3.1.1 Was sind Service Center der öffentlichen Verwaltung?

Informations- und Kommunikationstechnologien bestimmen immer mehr administrative, technische, organisatorische und soziale Prozesse der Arbeit. Ausdruck dieser Entwicklung sind auch die so genannten Call Center, die heute die von vielen Organisationen angestrebte Schnittstelle zum Kunden und seinen Informationsbedürfnissen darstellen. Mit Call-Center-Arbeitsplätzen wird nicht nur ein neues technisch-organisatorisches Konzept realisiert, das (multimediale) Informations- und Kommunikationsmedien miteinander verknüpft und bislang weitgehend getrennte Geschäftsprozesse unter Ausweitung der räumlichen und zeitlichen Verfügbarkeit konzentriert, sondern Call-Center-Strukturen entwickeln sich zusehends auch zu einer eigenen Branche, die Dienstleistungen für andere Unternehmen anbietet.

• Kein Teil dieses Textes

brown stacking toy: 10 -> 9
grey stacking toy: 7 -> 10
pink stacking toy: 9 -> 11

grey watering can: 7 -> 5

Eine Grundüberlegung besteht in der Frage, worin sich ein Service Center in der öffentlichen Verwaltung von einem Call Center in der gewerblichen Wirtschaft unterscheidet. Während in der notwendigen technischen und ergonomischen Ausgestaltung nur marginale oder sogar überhaupt keine Unterschiede vermutet werden, so bildet der Umfang denkbarer öffentlicher Dienstleistungen den größten Unterschied. Auch wenn einige öffentliche Dienstleistungen schon in der Vergangenheit privatisiert wurden, so wird eine Vielzahl von Aufgaben, sei es die Erstellung eines Personalausweises oder die Genehmigung eines Bauantrags, auch in Zukunft in öffentlicher Hand bleiben. Was zukünftig davon aber im Rahmen eines Service Centers bearbeitet werden kann, ist in manchen Fällen noch gar nicht absehbar.

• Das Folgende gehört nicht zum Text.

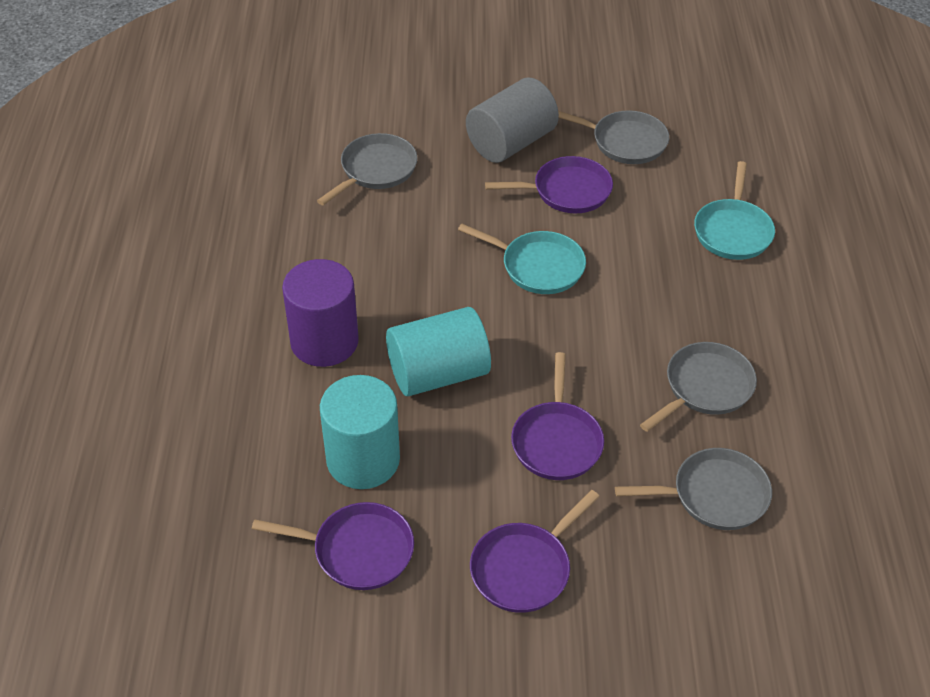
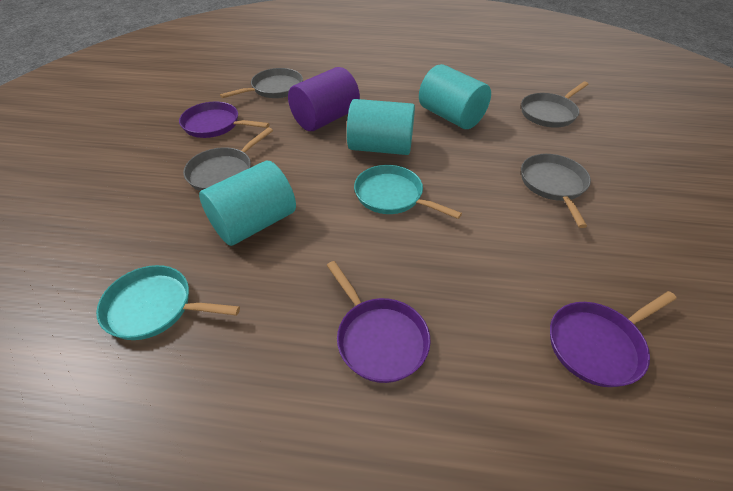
grey cylinder: 1 -> 0
purple pan: 4 -> 3
turquoise cylinder: 2 -> 3

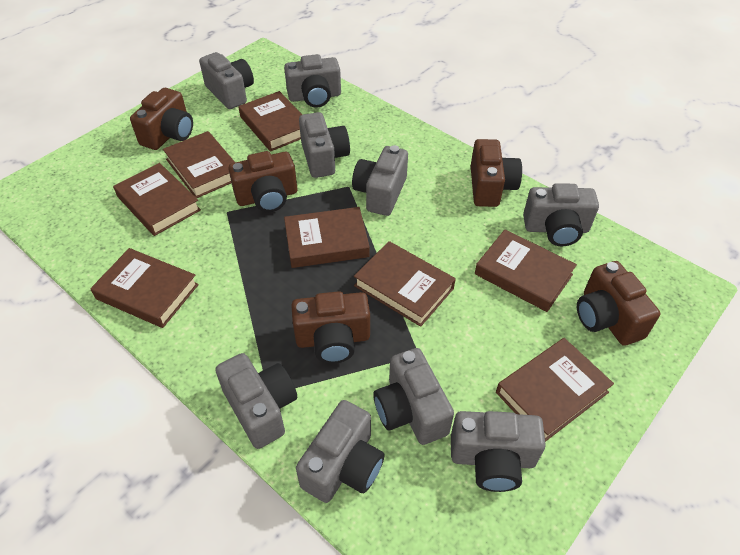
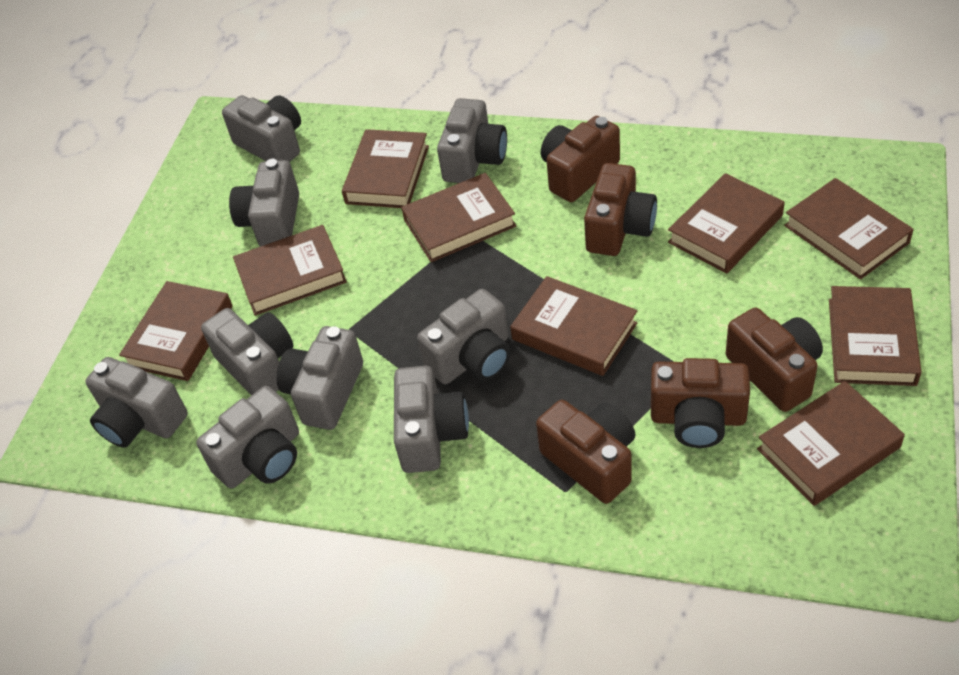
brown book: 8 -> 9

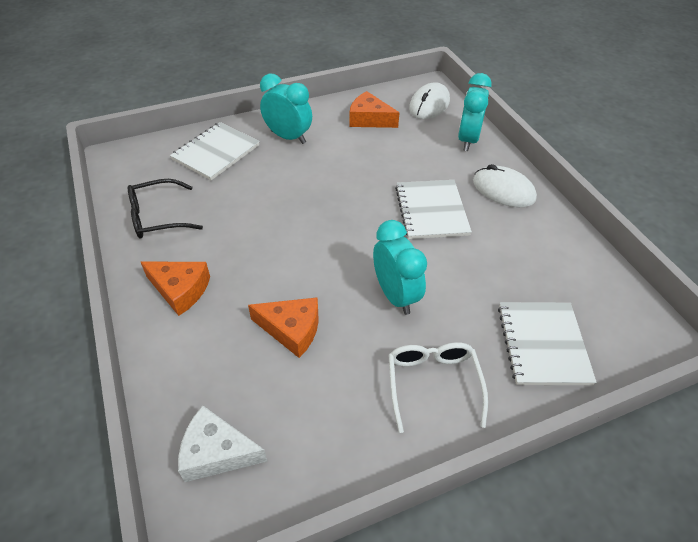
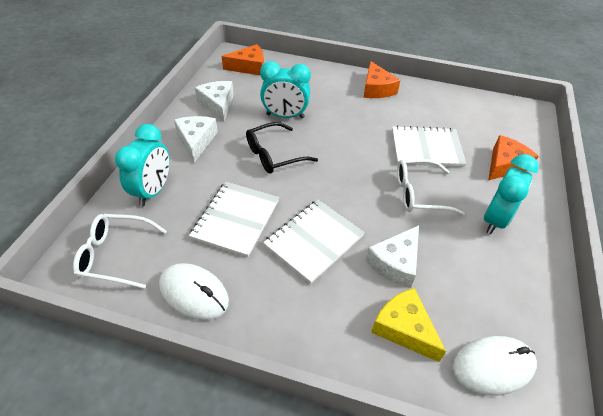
white cheese: 1 -> 3
white glasses: 1 -> 2
yellow cheese: 0 -> 1

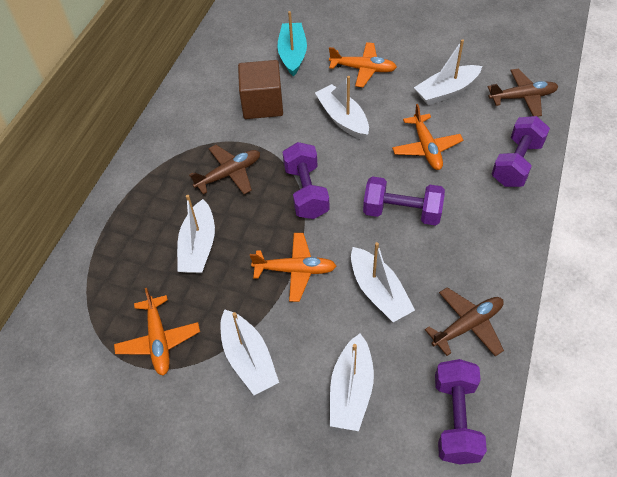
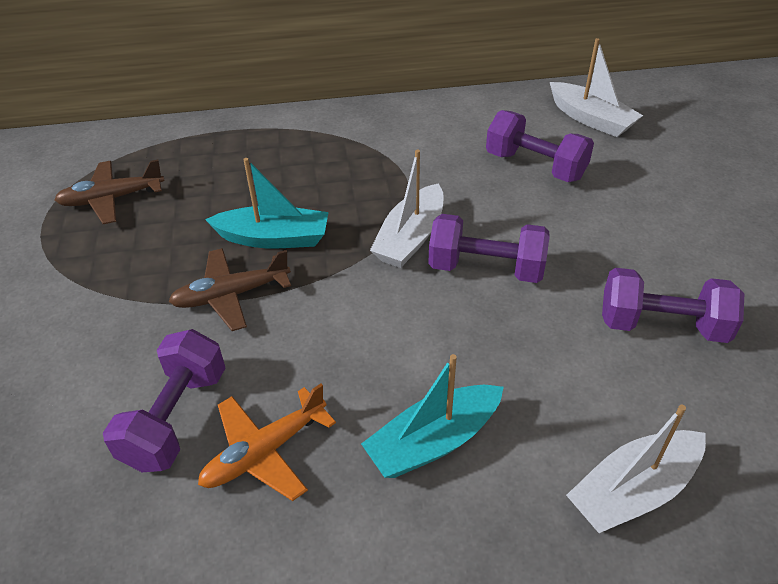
brown cube: 1 -> 0
brown plane: 3 -> 2
orange plane: 4 -> 1
turquoise boat: 1 -> 2
white boat: 6 -> 3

Ein weiterer, großer Unterschied besteht in den Strukturen der öffentlichen Verwaltung. Die öffentliche Verwaltung steht - wie auch andere Betriebe - vor der Anforderung, ihre Aufgaben effektiv und effizient zu erfüllen. Daneben existieren aber eine Vielzahl von weiteren Anforderungen, wie die Beachtung von bestehenden, starren Regelungen des Dienstrechts, Beschränkungen durch technologische Vorgaben, politischen Vorgaben eines Stadt- oder Gemeinderates oder einer stärkeren Kontrolle der Planungen durch Medien oder die Öffentlichkeit.

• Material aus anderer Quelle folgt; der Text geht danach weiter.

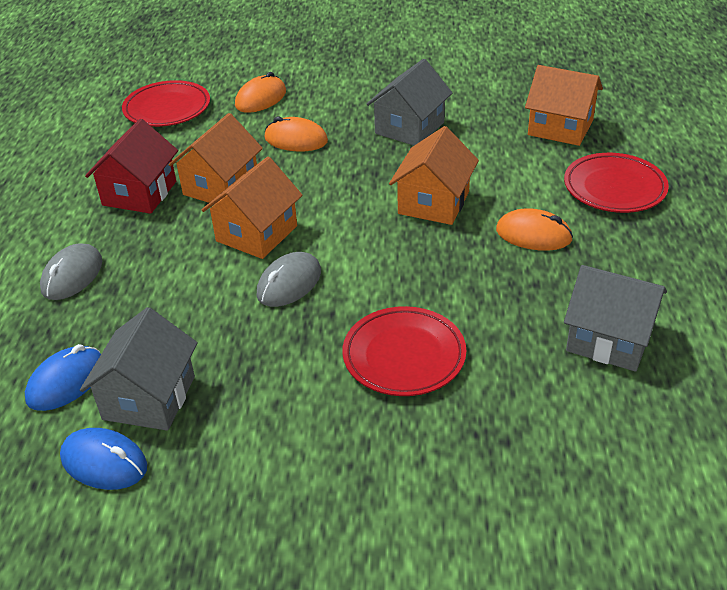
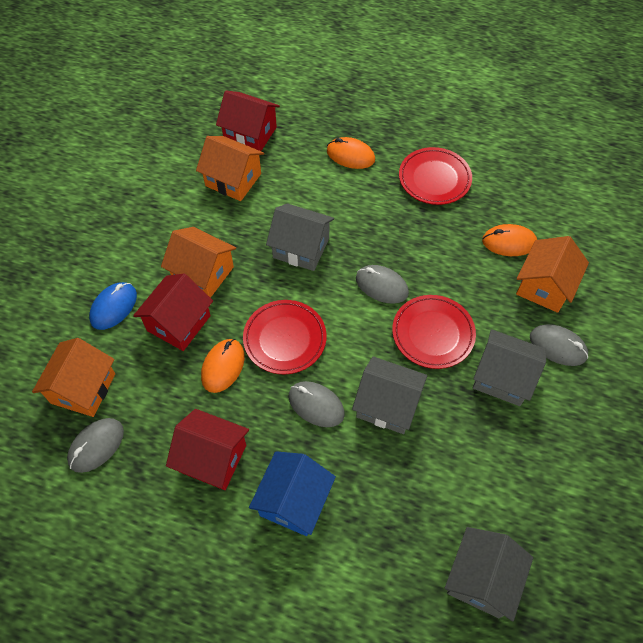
blue house: 0 -> 1
blue mouse: 2 -> 1
grey house: 3 -> 4
grey mouse: 2 -> 4
red house: 1 -> 3

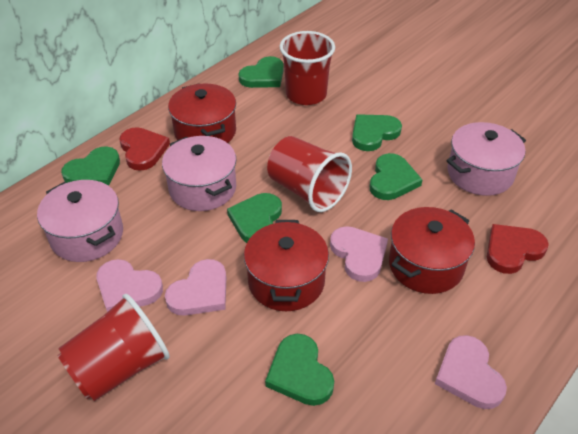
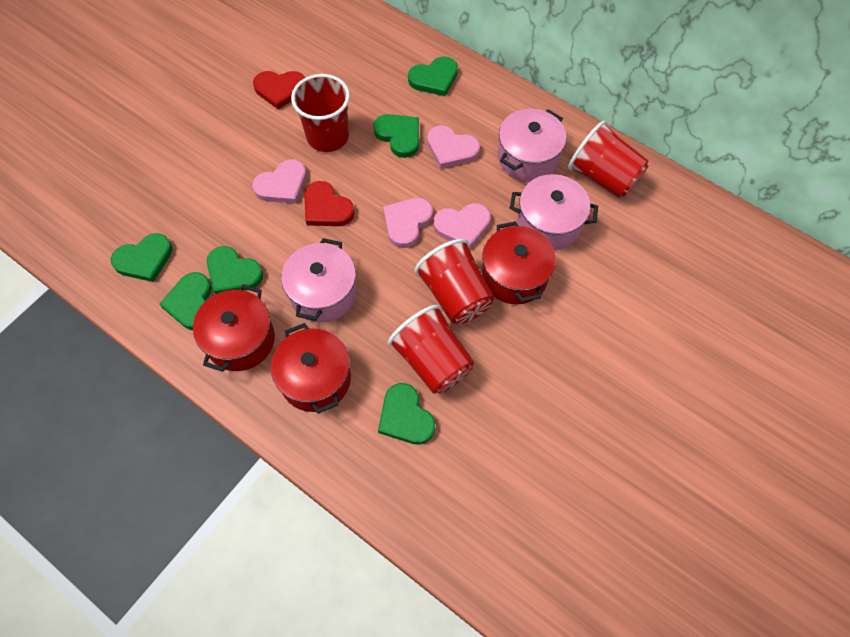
red cup: 3 -> 4

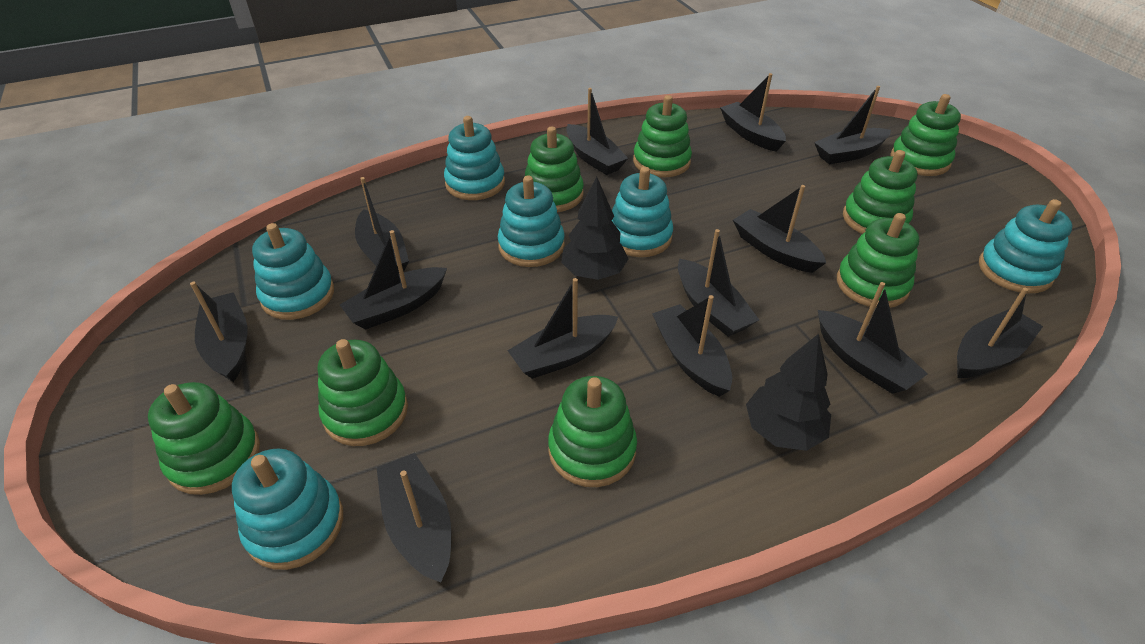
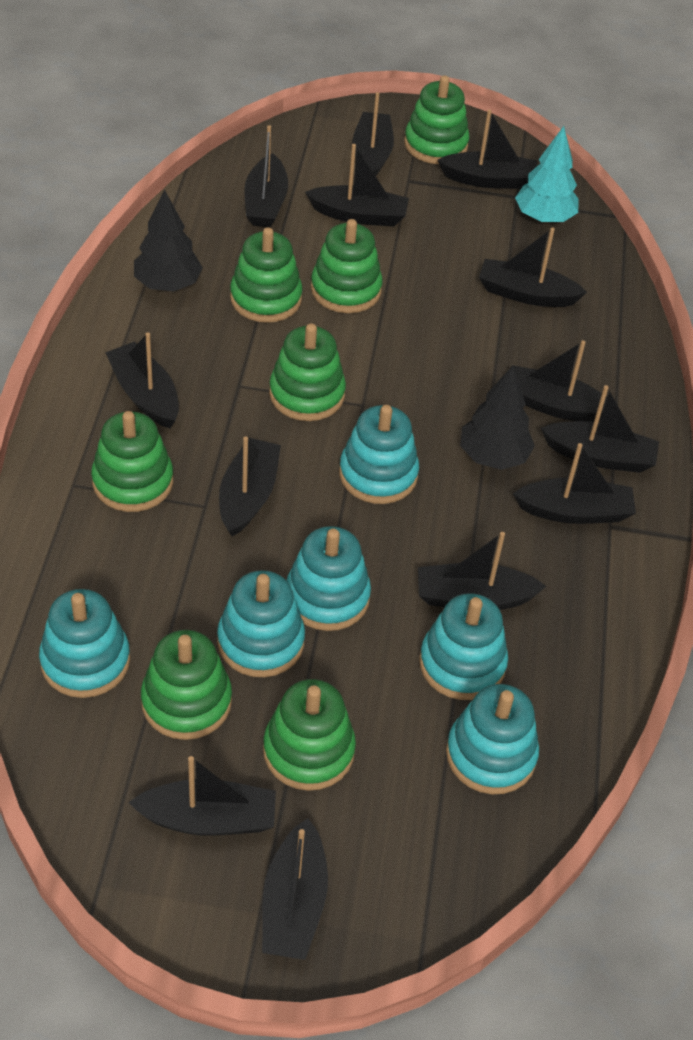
green stacking toy: 8 -> 7
turquoise tree: 0 -> 1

Planungsprozesse in öffentlichen Verwaltungen laufen daher teilweise komplizierter und langwieriger ab und können auch nicht auf rein wirtschaftliche Betrachtungsweisen verkürzt werden. Die vielfältigen Anforderungen sowie die Vielzahl der möglichen Aufgaben beeinflussen die Gestaltung eines Service Centers. Es kann daher auch kein einzelnes Modell für ein idealtypisches Service Center in der öffentlichen Verwaltung geben. Erst die umfassende Planung und genaue Festlegung der beabsichtigten Dienstleistung kann die Basis für die Ausgestaltung eines Service Centers bilden. Das Gleiche gilt für eine beabsichtigte Reorganisation eines bestehenden Service Centers. Neben einer Analyse bestehender Defizite muss auch hier beachtet werden, welche u.U. veränderten Dienstleistungen für den Kunden in Zukunft angeboten werden sollen.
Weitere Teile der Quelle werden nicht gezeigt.